Over 18,000 California Nurses Plan to Strike over Ebola

Over 18,000 California Nurses Plan to Strike over Ebola

Starting November 11, some 18,000 nurses from Northern California will embark on a two-day strike over equipment and what they claim are improper training standards for handling Ebola.

The walkout would affect 21 hospitals and 66 clinics owned by Kaiser Permanente, based in Oakland, said Charles Idelson, a spokesman for National Nurses United, according to Bloomberg News.

On social media, the hashtag #NursesFightEbola highlights many of the nurse’s concerns.

A press release from National Nurses United, a nurses’ union, sent out a petition urging Congress and President Obama to mandate hospitals protect nurses and healthcare workers. In it, the nurses request “full-body HazMat suits that are body fluid, blood and virus impervious” and “hands-on interactive training on proper donning and doffing.”

The release further states that “Kaiser has shown a complete disregard for the safety of nurses and patients in the face of a disease that the World Health Organization calls the ‘most severe acute health emergency in modern times,’ said Deborah Burger, RN, co-president of NNU and a Kaiser nurse. ‘We will not be silent while Kaiser puts all of us, our families, and our communities, at risk.'”
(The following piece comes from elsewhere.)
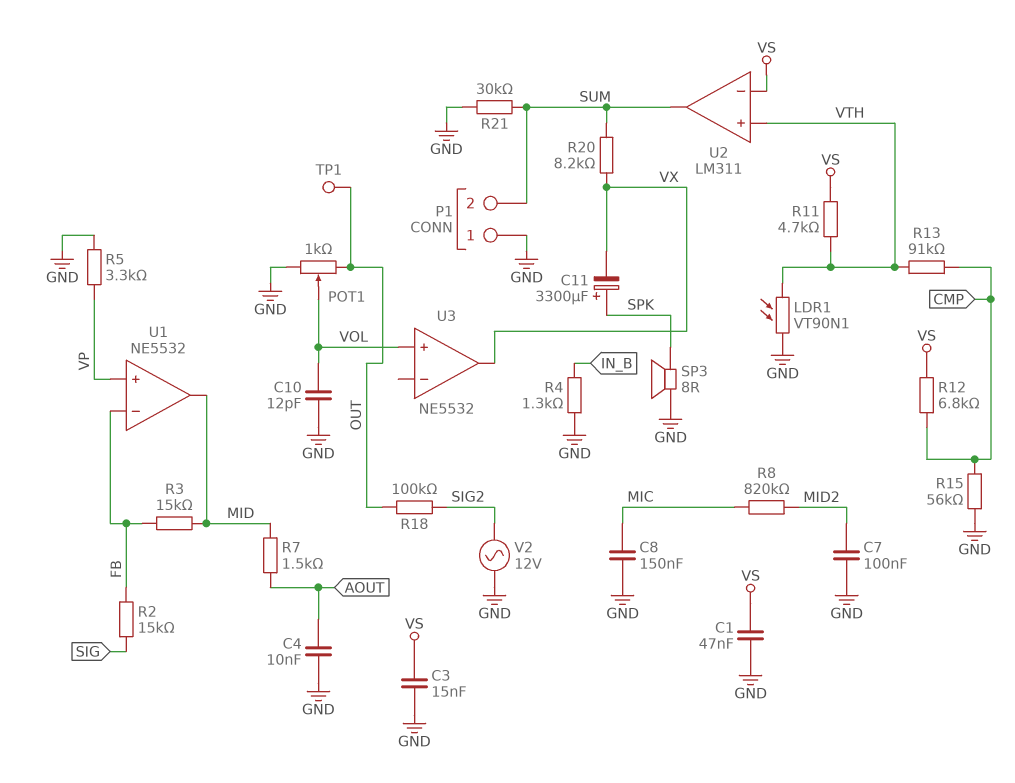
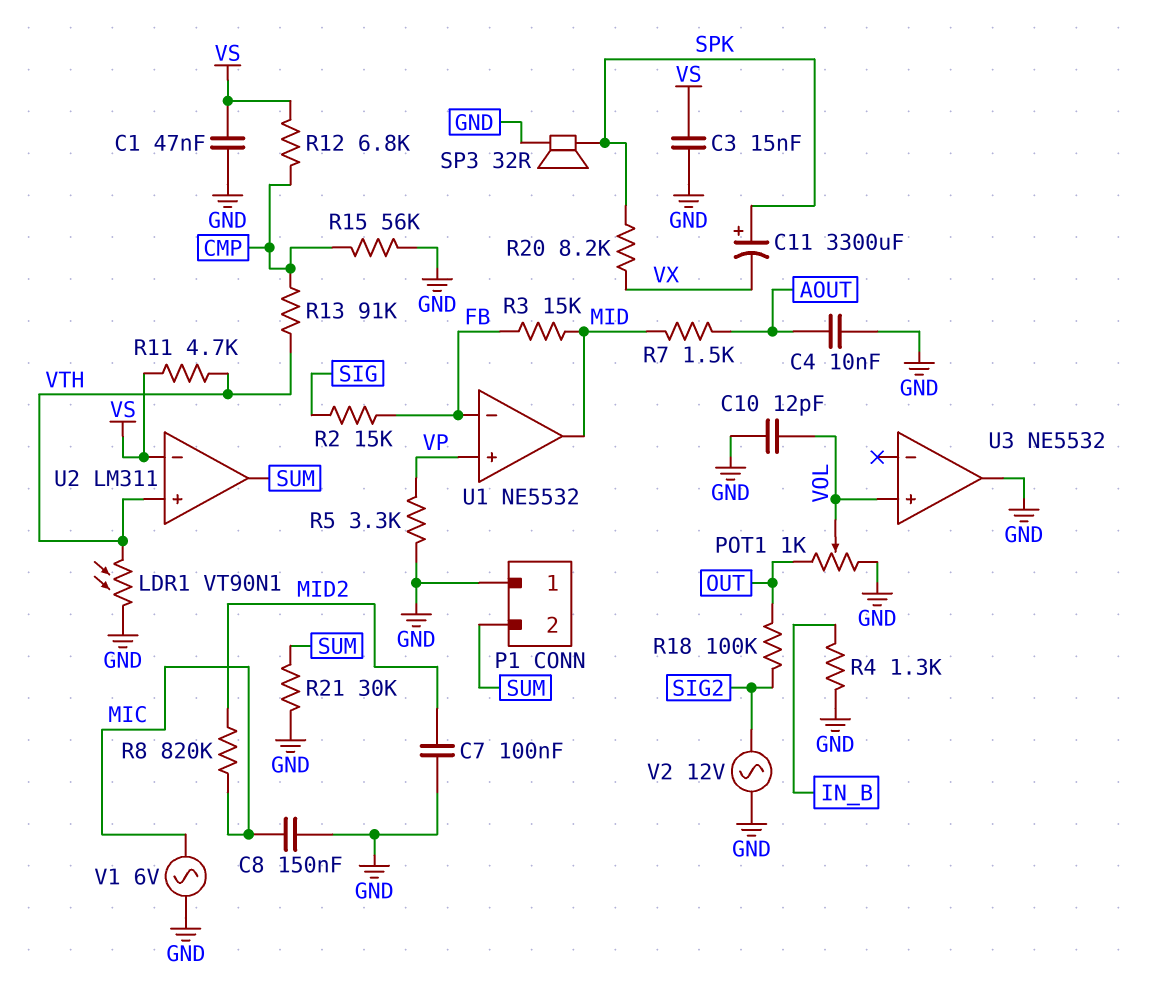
R20: 8.2k (SUM, VX) -> 8.2k (SPK, VX)
SP3: speaker 8R (GND, SPK) -> speaker 32R (GND, SPK)
TP1: test point (OUT) -> none
U3 pin out: VX -> GND
V1: none -> AC 6V (GND, MIC)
Several other states have planned strikes next week as well, Bloomberg notes. On November 11, 800 nurses at two non-Kaiser Northern California hospitals will also strike. And another strike taking place that same day in Washington will affect 400 nurses. 

Additionally, Bloomberg notes that the NNU plans to hold a “day of actions” on November 12 in at least 16 U.S. states and Washington to draw attention to the purported need for better training and protective equipment to help nurses as they care for patents with the Ebola virus.  

There has been one death resulting from Ebola in America so far. And currently there is only one diagnosed case of Ebola in the United States. He is Dr. Craig Spencer, a Doctors Without Borders physician who treated Ebola patients in West Africa. He is in isolation at Bellevue Hospital Center in New York and is expected to make a full recovery.